= Pavla Brantalova =

Czech bodybuilder

Pavla Brantalova (born 1977 in Czech Republic) is a female bodybuilder and session wrestler. She achieved acclaim in bodybuilding circles by competing successfully at the international level from 1990 to 2000. Brantalova won the lightweight division at the European Bodybuilding Championship in 1998. She placed third in the lightweight division at the 1998 IFBB World Amateur Bodybuilding Championships and second in the lightweight division at the 1999 Jan Tana Classic. She also placed 7th in the IFBB World Amateur Bodybuilding Championships in 2000. She competed at a weight ranging from 115 to 125 pounds at a height of 5'3" and was known for a physique that was particularly well-developed for someone of her age, as she was in her twenties. At a weight of 125 pounds, Brantalova was able to bench press 180 pounds for eight repetitions.
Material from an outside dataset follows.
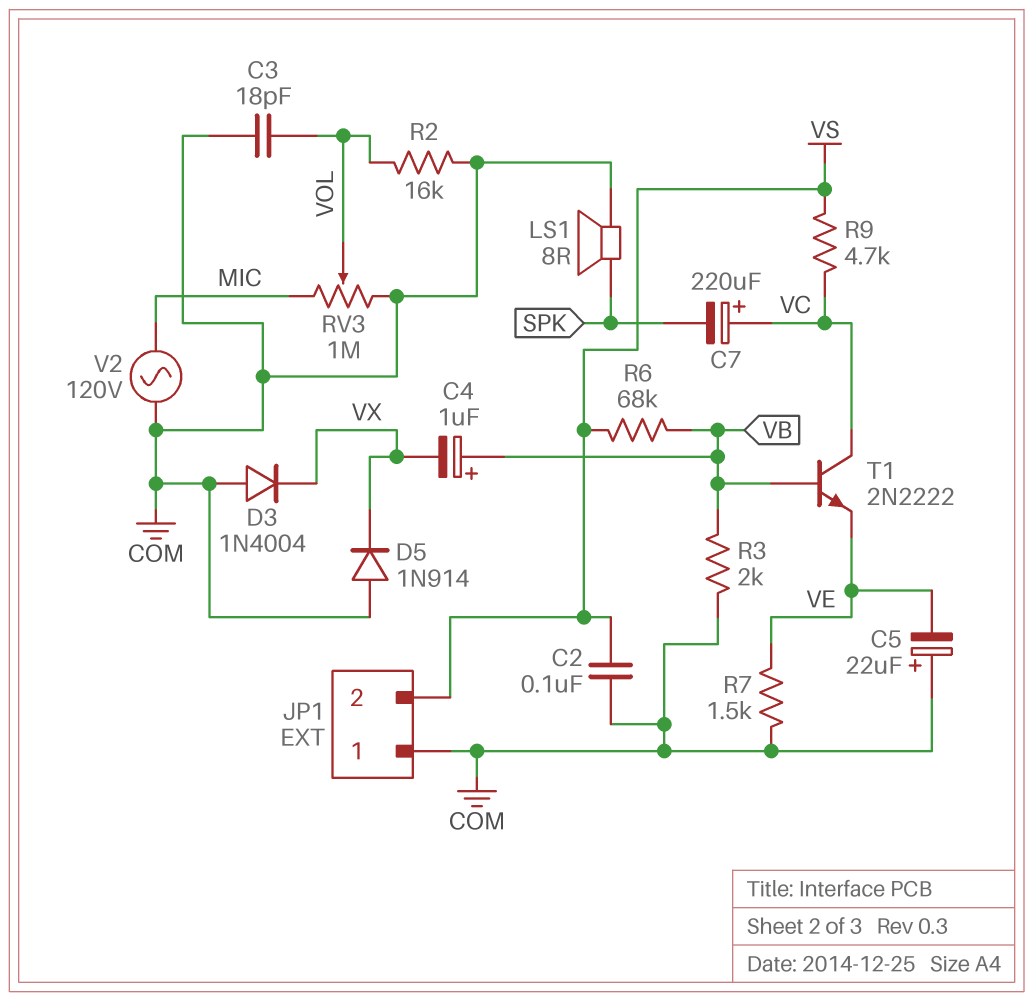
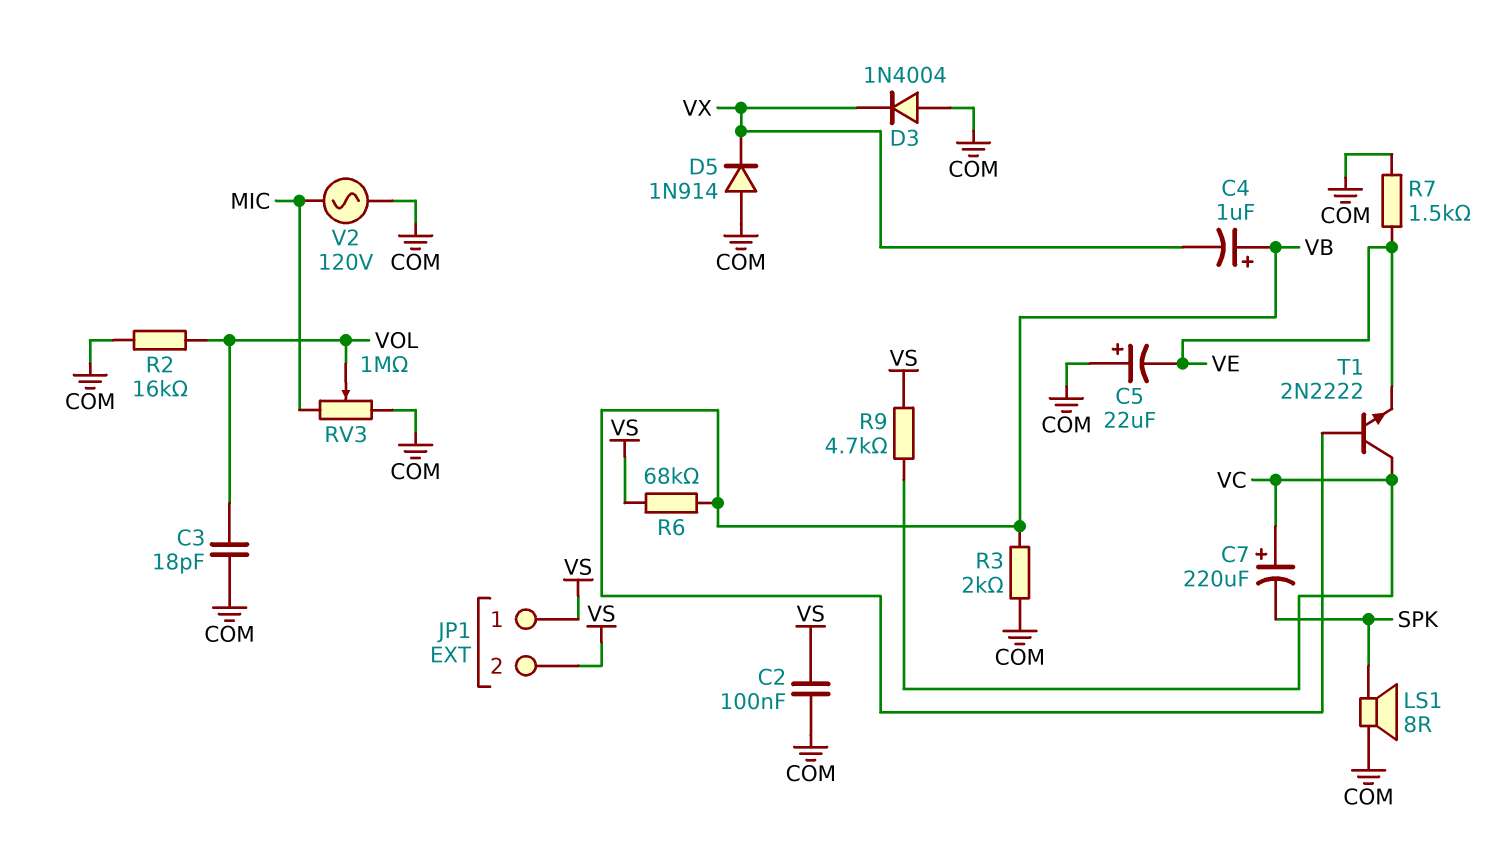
JP1 pin 1: COM -> VS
In addition to bodybuilding, Brantalova has used her muscular physique and strength to pursue a career in submission style wrestling in which she wrestled against female and even male opponents. She was a small but surprisingly strong wrestler. She has made several bodybuilding videos. She is known for taking on fellow IFBB competitor Charlene Rink in a topless wrestling match that Pavla is spent and defeated by Rink.
Pavla Brantalova has retired from both bodybuilding and wrestling, and now works as a nurse in California.